Cependant, quand on examine attentivement cette existence à la fois violente et calme de Jean Ziska, on est frappé de l’habileté politique qui préside à tous ses actes, et on en vient à se demander à quels autres moyens il pouvait recourir pour procurer à son pays l’indépendance nationale que seul il se sentait la force de lui donner. Nous l’examinerons en détail, en le suivant, pour ainsi dire, pas à pas, et nous verrons à travers le sombre fanatisme qui lui a été injustement imputé, une volonté froide, clairvoyante, opiniâtre, beaucoup plus éclairée et beaucoup plus saine qu’on ne le pense. Ainsi nous regarderions sa vengeance personnelle comme un de ces stimulants que la Providence suscite aux grandes missions, mais non comme la cause et le but unique de la sienne. Le vulgaire se trompe toujours en ces sortes d’affaires ; il veut résoudre le problème de toute une existence dans un seul fait, et ne voit pas que ce fait n’est que la goutte d’eau qui fait déborder le vase.
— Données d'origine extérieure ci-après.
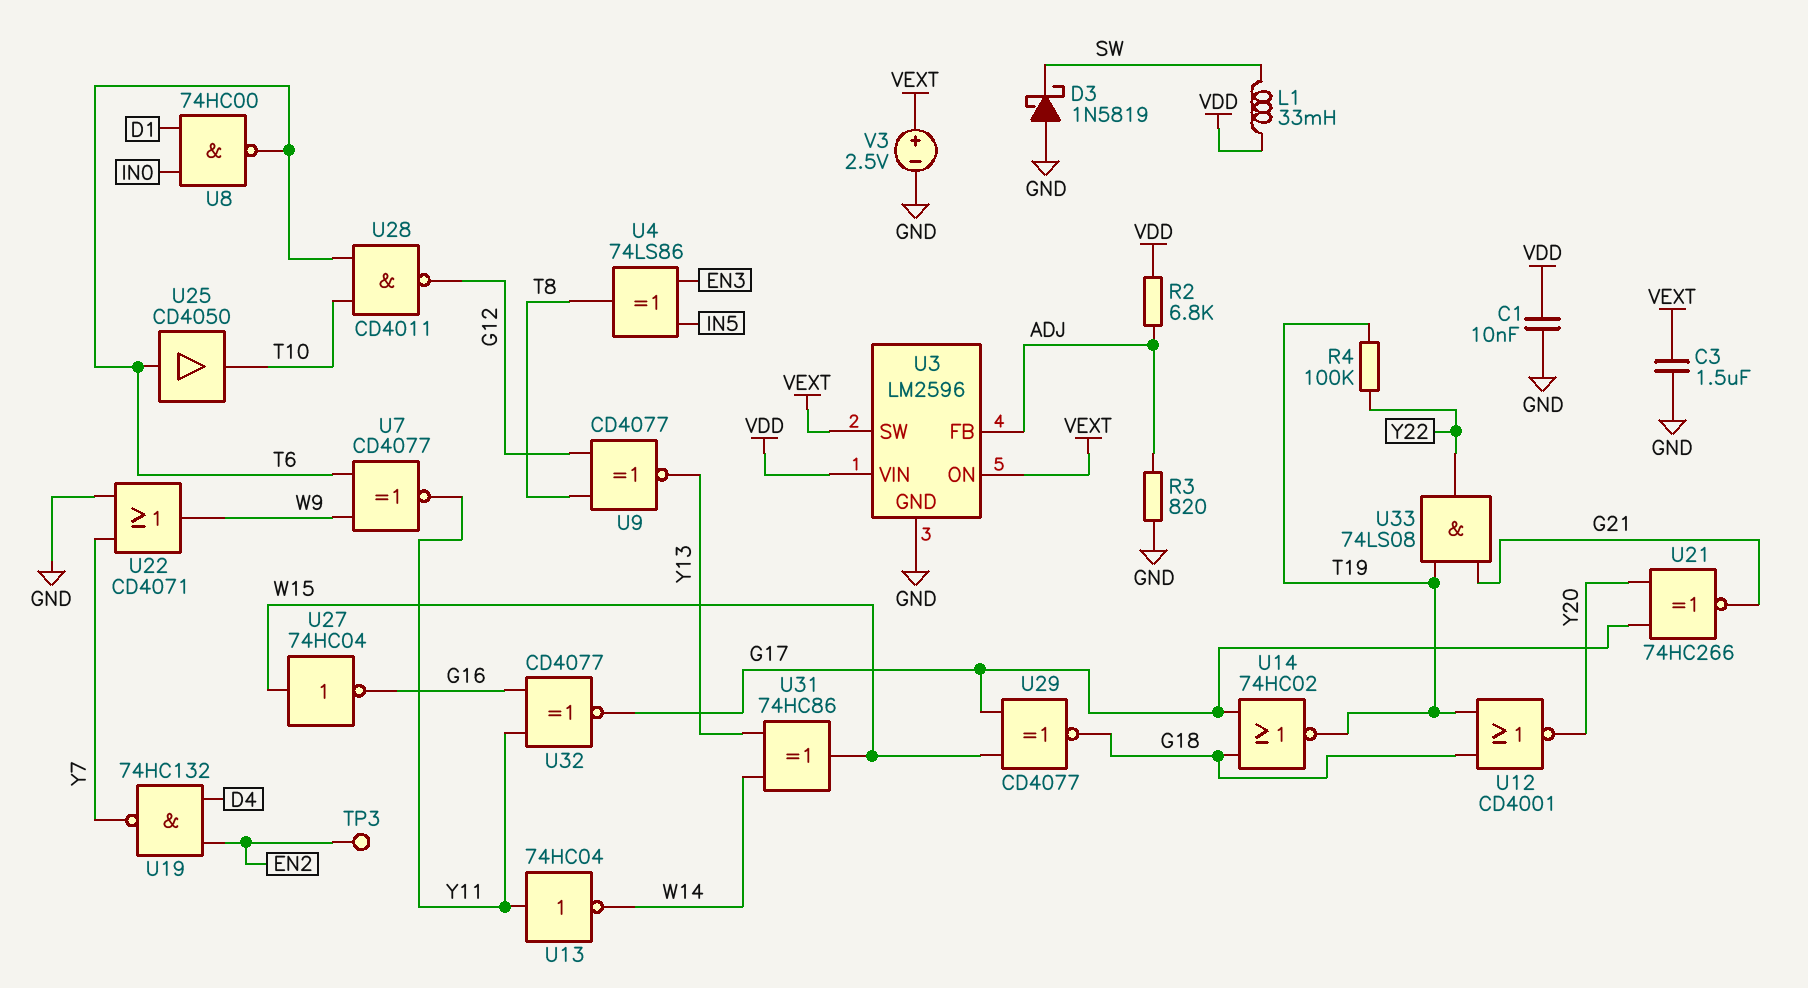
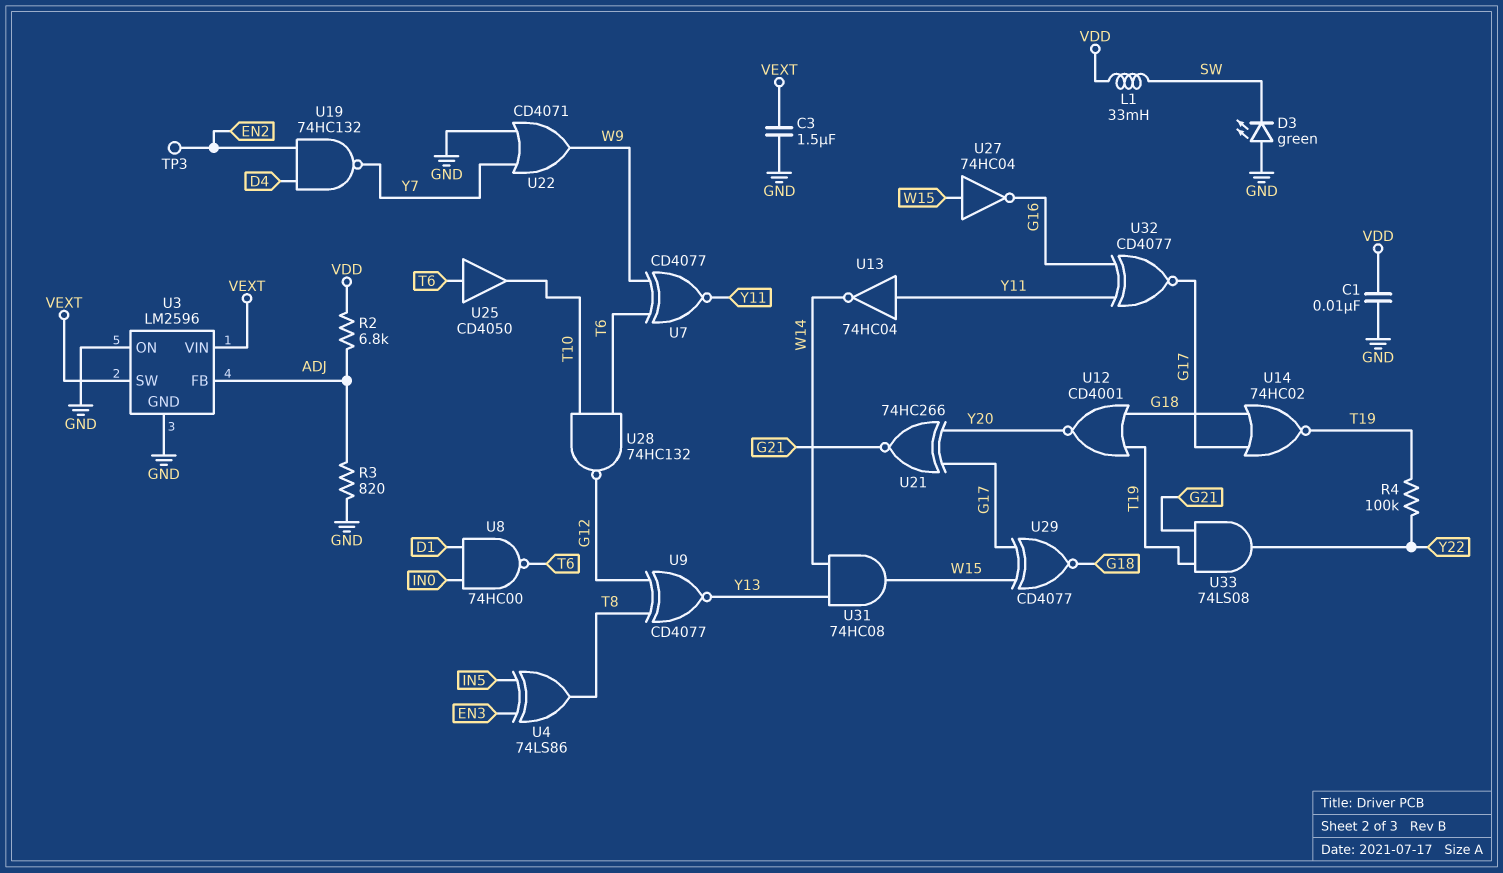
D3: schottky 1N5819 (A GND, K SW) -> LED green (A GND, K SW)
U3 pin ON: VEXT -> GND
U3 pin VIN: VDD -> VEXT
U28: NAND CD4011 (in T6, in T10, out G12) -> NAND 74HC132 (in T6, in T10, out G12)
U31: XOR 74HC86 (in W14, in Y13, out W15) -> AND 74HC08 (in W14, in Y13, out W15)
V3: 2.5V (plus VEXT, minus GND) -> none

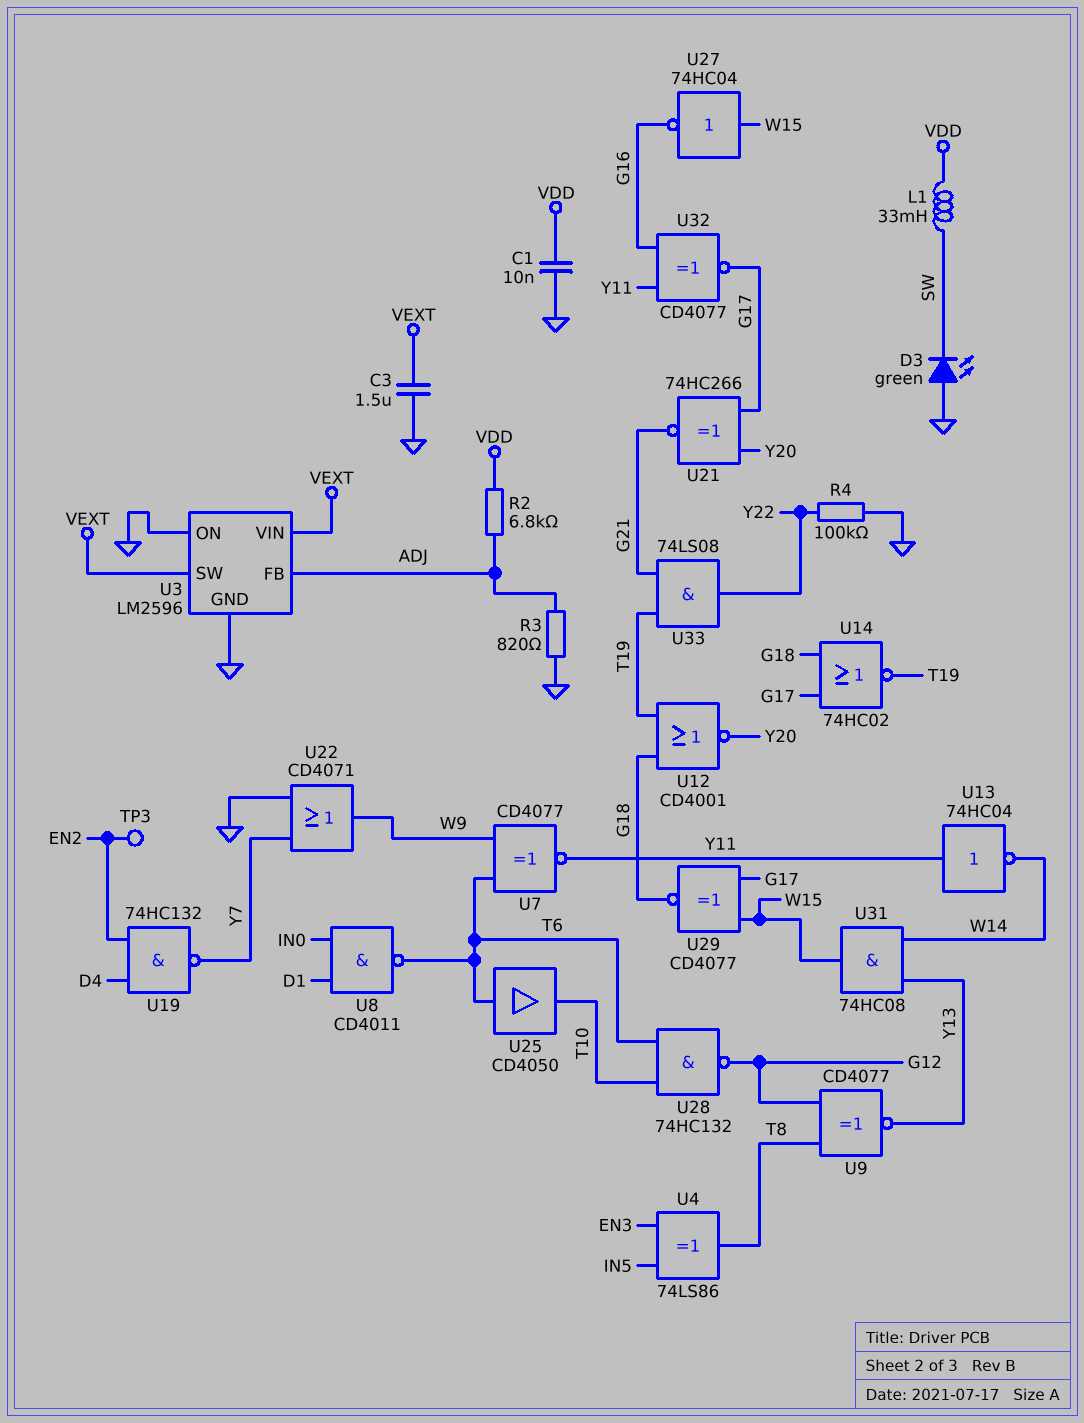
R4: 100k (T19, Y22) -> 100k (GND, Y22)
U8: NAND 74HC00 (in D1, in IN0, out T6) -> NAND CD4011 (in D1, in IN0, out T6)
À l’instigation de Ziska, Wenceslas accorda donc ou laissa prendre aux hussites plusieurs églises, et, grâce à cet accomodemment, l’année 1417 s’écoula sans que les premières conquêtes de la réforme fussent menacées ni entraînées à de grandes violences. Sigismond répondit aux reproches qu’on lui avait adressés, par une lettre à la fois lâche et insolente. Il se défendait d’avoir livré Jean Huss ; prétendait avoir vu son malheur avec une douleur inexprimable, être sorti plusieurs fois du concile en fureur ; puis il alléguait, non l’autorité infaillible des décisions de l’Église, mais la puissance politique de ce concile, composé, non de quelque peu d’ecclésiastiques, mais des ambassadeurs des rois, et des princes de toute la chrétienté. Enfin il menaçait les hussites d’une croisade qui serait suivie de grands scandales et de périls extrêmes. C’est pourquoi il les priait, très-affectueusement, de ne pas exposer tout un royaume à une totale désolation, et de rejeter toute nouveauté. Quant aux dérèglements qu’on reprochait au clergé, il prétendait, à l’exemple de ses prédécesseurs, ne point s’immiscer dans de telles affaires. Qu’ils se corrigent entre eux, disait-il avec une railleuse indifférence, comme ils savent qu’ils doivent le faire. Ils ont l’Écriture sainte devant les yeux, et il n’est permis ni possible, à nous autres gens simples, de l’approfondir.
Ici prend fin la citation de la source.